The XX Factor

War Is Not a Feminist Value

Dana Goldstein’s article about the few feminist groups that came out in support of a long-term occupation in Afghanistan sure has tongues wagging, as is inevitable every time a perceived gap between liberal and feminist interests opens up. Eleanor Smeal and a few other feminists object to President Obama’s plan to leave Afghanistan in 18 months because they correctly believe that leaving will cause reactionary forces to swoop in and eagerly oppress women to the fullest extent possible. But the few feminists Dana covers hardly represent majority feminist opinion on this front. Many of us believe that we should leave Afghanistan sooner rather than later, even as we sympathize with Smeal’s concerns.

How can I, as a good feminist, believe that we should just get out of Afghanistan, knowing full well what will happen to women when we do? It’s a good question. On one level, the answer is actually quite simple: I don’t buy the idea that you can shove good values such as feminism down people’s throats with violence. And that even if you could, it’s irrelevant in this case. As Dana notes, the human rights arguments about Afghanistan have never been put forth in good faith but have always functioned as a rationale for the war. Because of this, I fail to believe that we’re doing anything but putting off the inevitable by occupying Afghanistan. And by putting off the fall, we are also putting off the potential for legitimate feminist forces within Afghanistan to start working to improve things the only way possible, from the inside.

There’s a deep arrogance to the long-standing argument that Westerners can simply visit the lessons we learned the hard way on other countries at the end of a gun. Our society didn’t move in the direction of equality because outsiders forced it upon us. As painful as it is to admit it, women don’t gain power through violent coercion. They have to build it, step by step.
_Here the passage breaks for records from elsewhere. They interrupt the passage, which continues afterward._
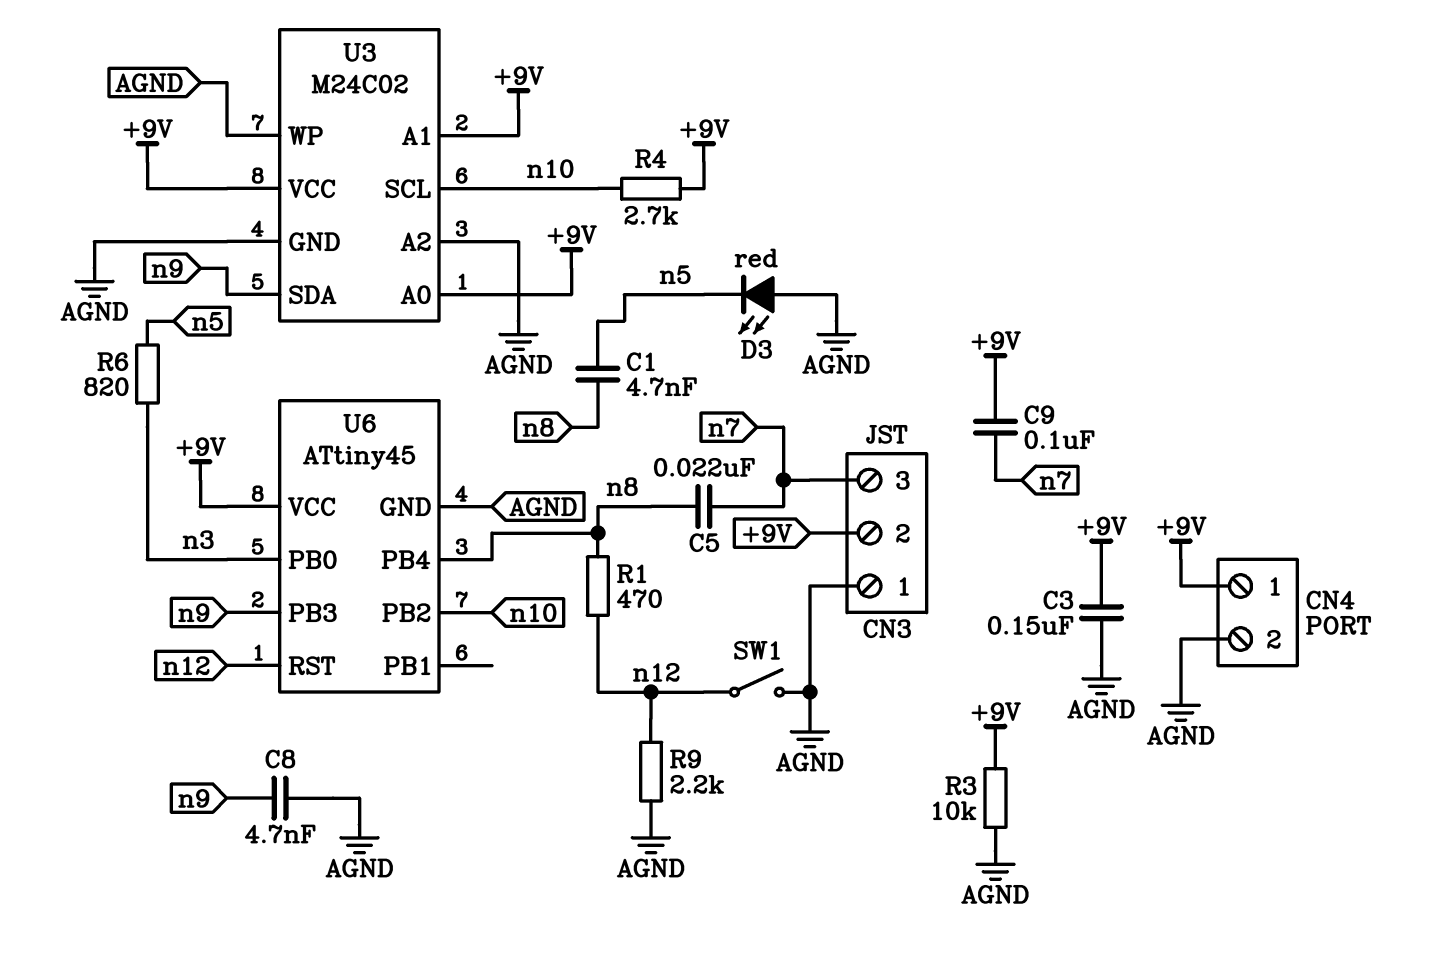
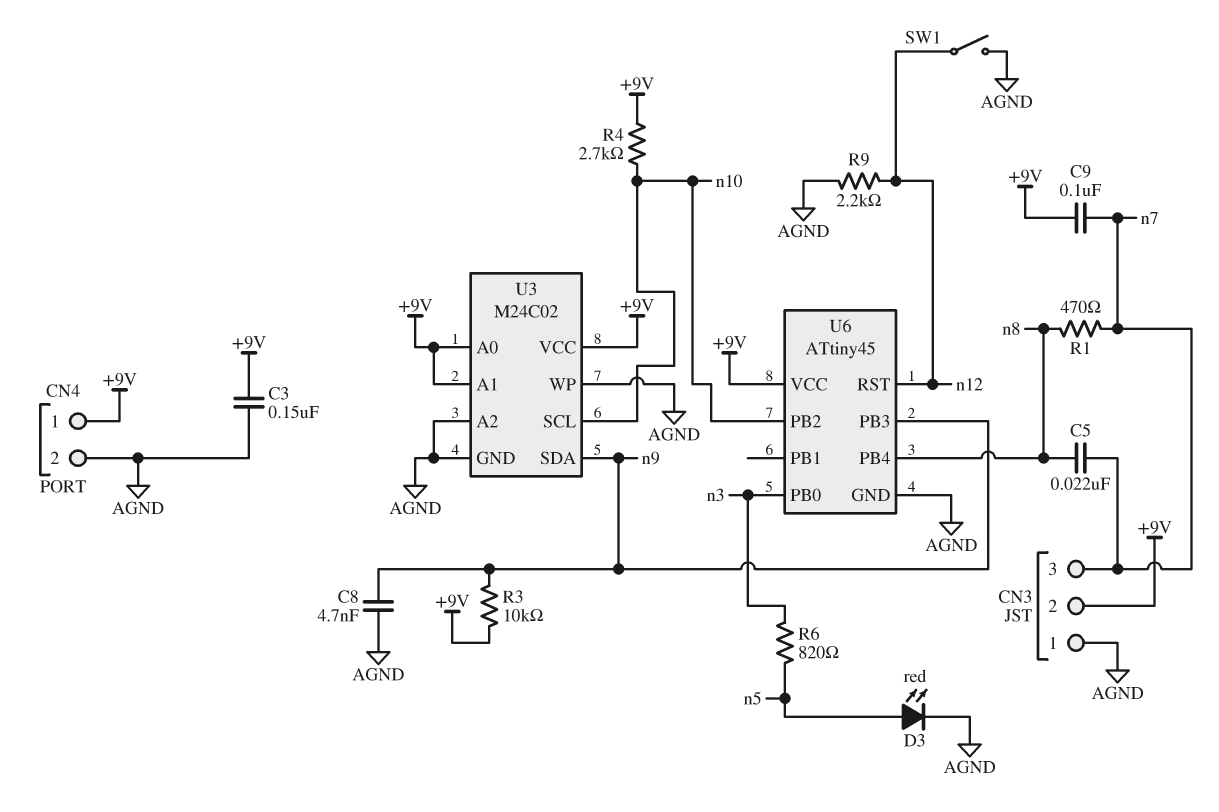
C1: 4.7nF (n5, n8) -> none
D3: LED red (A AGND, K n5) -> LED red (A n5, K AGND)
R1: 470 (n8, n12) -> 470 (n7, n8)
R3: 10k (+9V, AGND) -> 10k (+9V, n9)

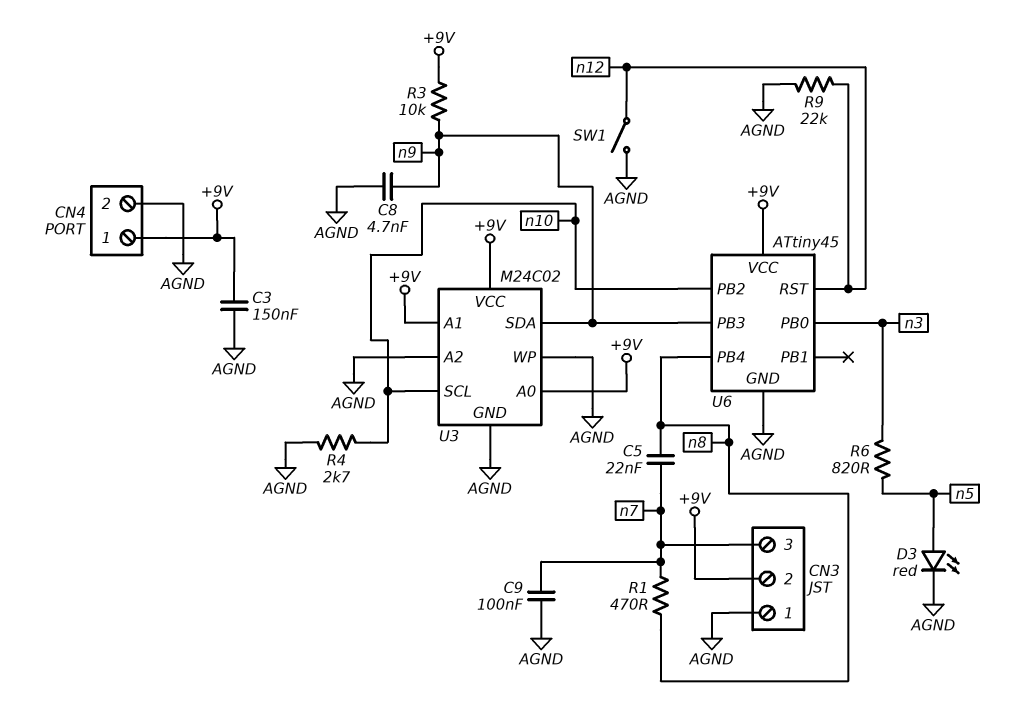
C9: 100nF (+9V, n7) -> 100nF (AGND, n7)
R4: 2.7k (+9V, n10) -> 2.7k (AGND, n10)
R9: 2.2k (AGND, n12) -> 22k (AGND, n12)

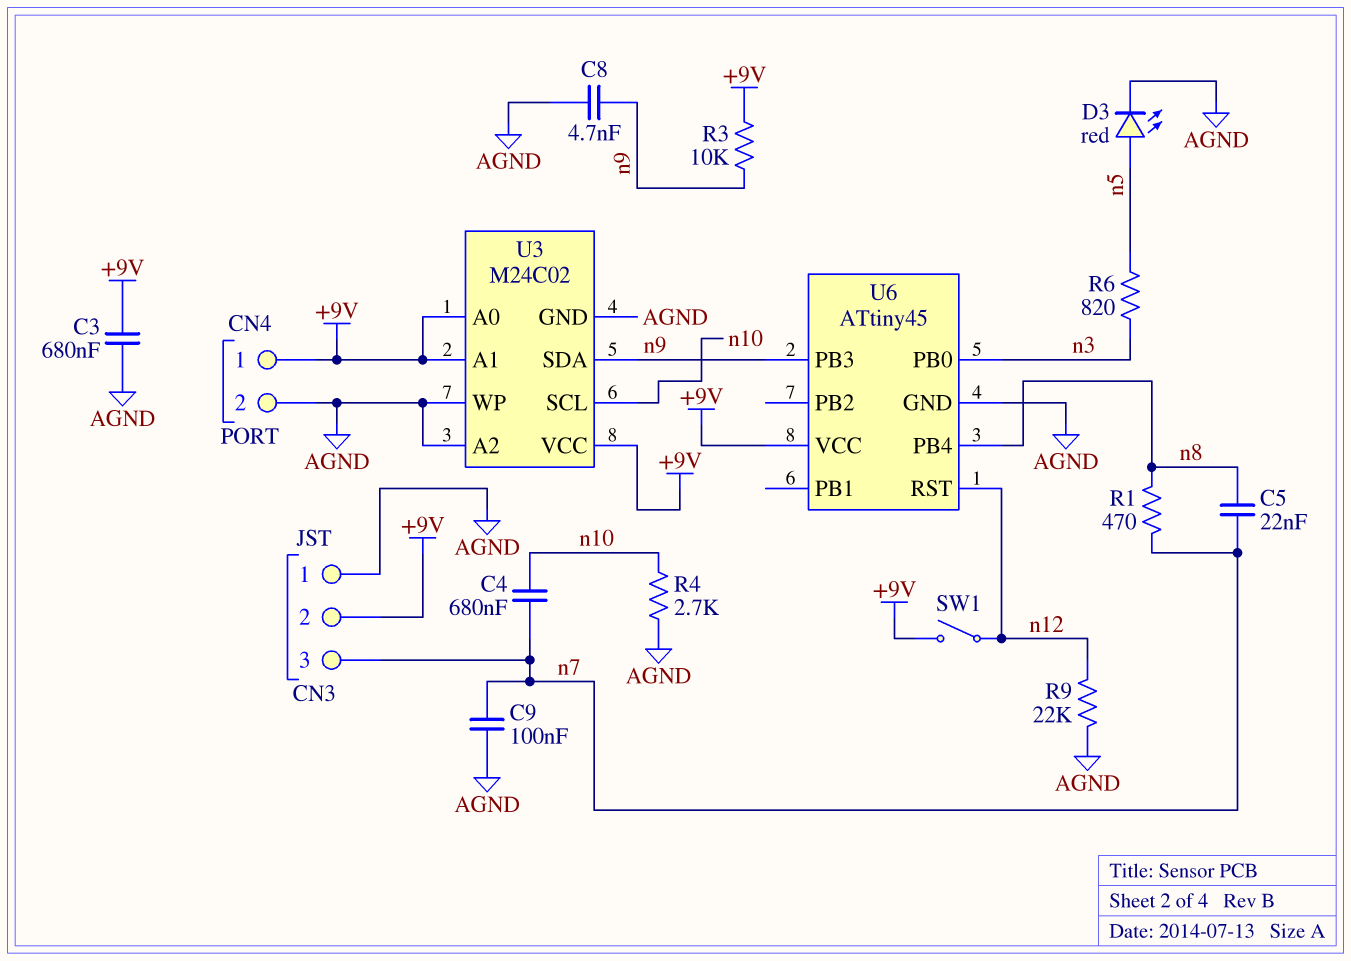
C3: 150nF (+9V, AGND) -> 680nF (+9V, AGND)
C4: none -> 680nF (n7, n10)
SW1: switch (AGND, n12) -> switch (+9V, n12)
U6 pin PB2: n10 -> none

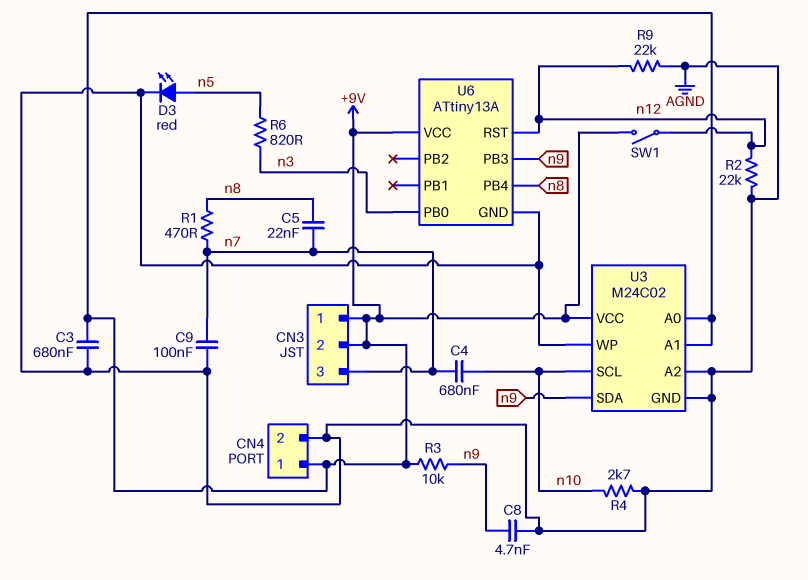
CN3 pin 1: AGND -> +9V
R2: none -> 22k (AGND, n12)
U6: ATtiny45 -> ATtiny13A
That’s why interventions that give women control and power over their own lives, such as microlending, work so much better than trying to create a feminist society by fiat.
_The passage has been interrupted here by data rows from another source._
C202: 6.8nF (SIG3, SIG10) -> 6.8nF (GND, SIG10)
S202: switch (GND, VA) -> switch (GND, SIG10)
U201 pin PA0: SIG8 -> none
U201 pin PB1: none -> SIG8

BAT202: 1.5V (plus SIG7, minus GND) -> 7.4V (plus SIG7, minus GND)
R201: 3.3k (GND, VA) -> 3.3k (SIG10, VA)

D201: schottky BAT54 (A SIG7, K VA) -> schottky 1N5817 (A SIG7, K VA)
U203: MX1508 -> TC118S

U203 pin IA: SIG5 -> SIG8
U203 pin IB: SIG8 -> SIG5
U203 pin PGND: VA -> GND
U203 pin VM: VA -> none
To say that war is against everything that feminists stand for is not to make a mere theoretical argument, either. It’s pragmatic. Invading and occupying a country causes many of the men of that country to feel disempowered and emasculated. And men in that situation lash out at women, making themselves feel powerful again by dominating women. It operates by the same principle as schoolyard bullying, but on a global scale. If we truly care about women’s equality, the last thing we need to be doing is creating incentives for men to oppress women to build themselves up.